Eric T. Peterson has four things he considers “signal” (versus “noise”) in the Twitter conversation:
- References to other people (defined by the use of “@” followed by text)
- Links to URLs you can visit (defined by the use of “http://” followed by text)
- Hashtags you can explore and participate with (defined by the use of “#” followed by text)
- Retweets of other people, passing along information (defined by the use of “rt”, “r/t/”, “retweet” or “via”)
While I’m not fond of this definition, examining these different types of tweets (along with question-based tweets) provides a good lens into the nature of the conversation. The following chart shows the percentage of tweets that fall into each of those categories.
It would be all the more interesting if you could follow the types of tweets across time and compare against other topic areas. I suspect that the URL linking within Twitter is on the rise and is turning Twitter into a Delicious-style bookmark sharing service — without the functionality to save, tag, annotate, and view the bookmarks at your leisure.
Given all the sharing of links, I wanted to get a clearer picture of what happens when a link becomes popular. The graphic below shows some of the top links during the month and the amount they showed up in tweets by day. The red bars represent days where ten or more tweets included the link. A couple links demonstrated popularity over a week or so, but the rest sizzled then disappeared in a day or two.
Finally, I took a look at the distribution of users by the number of tweets including the word “analytics.” It was no surprise that the vast majority of the 7,700 twitterers only used the word once in March (of course this doesn’t tell us about their other twittering activity). Obviously there is a small population of people at the core of the discussion.

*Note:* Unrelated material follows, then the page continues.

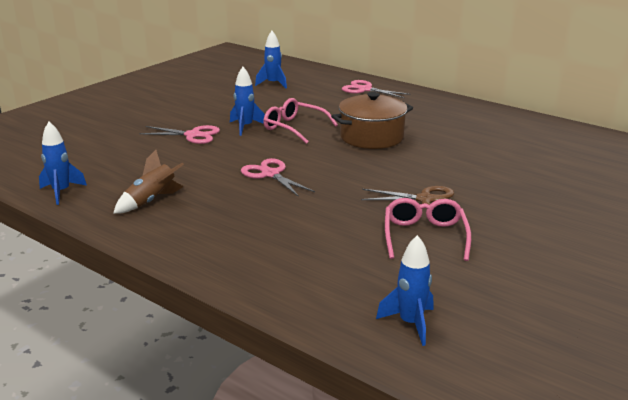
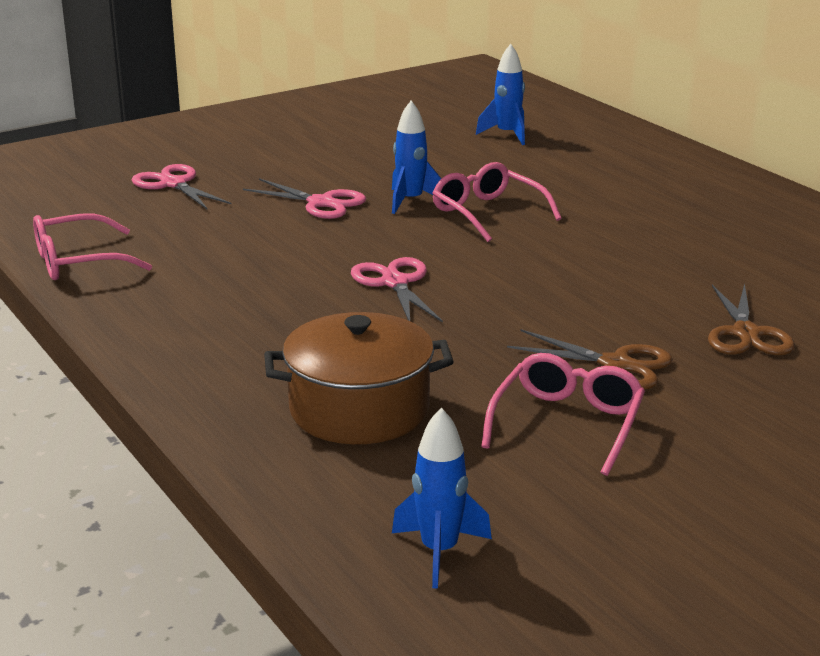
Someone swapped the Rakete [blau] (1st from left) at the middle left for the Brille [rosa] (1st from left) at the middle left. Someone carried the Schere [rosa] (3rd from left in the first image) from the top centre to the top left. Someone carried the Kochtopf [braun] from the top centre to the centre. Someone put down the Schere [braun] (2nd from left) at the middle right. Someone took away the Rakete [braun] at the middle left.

While you’d have to go into more depth to answer detailed questions, there are a number of interesting take-aways for me, including:
- “Analytics” means “web analytics”, not business intelligence or general reporting about sales, operations, or marketing.
- Google Analytics is the star of the party. Of course, the fact that the brand name includes “analytics” is an advantage, but I didn’t see a giant “Juice” in the word cloud.
- Twitter is an echo-chamber. The content clusters around particular subjects, with people retweeting and sharing links about the big news of the day. There are a dozen or so stories that dominated the conversation over this time period.
There are a lot more views of this data that could be enlightening for a company interested having a real-time understanding of their marketplace. For example, it would be interesting to provide more insight into:
- Who is at the center of these conversations?
- What is the positive or negative tone of the discussion (Twitter actually offers this information as part of their API)?
- How has is the conversation changing over time?
- What is the best way to define the boundaries of a domain-specific conversation?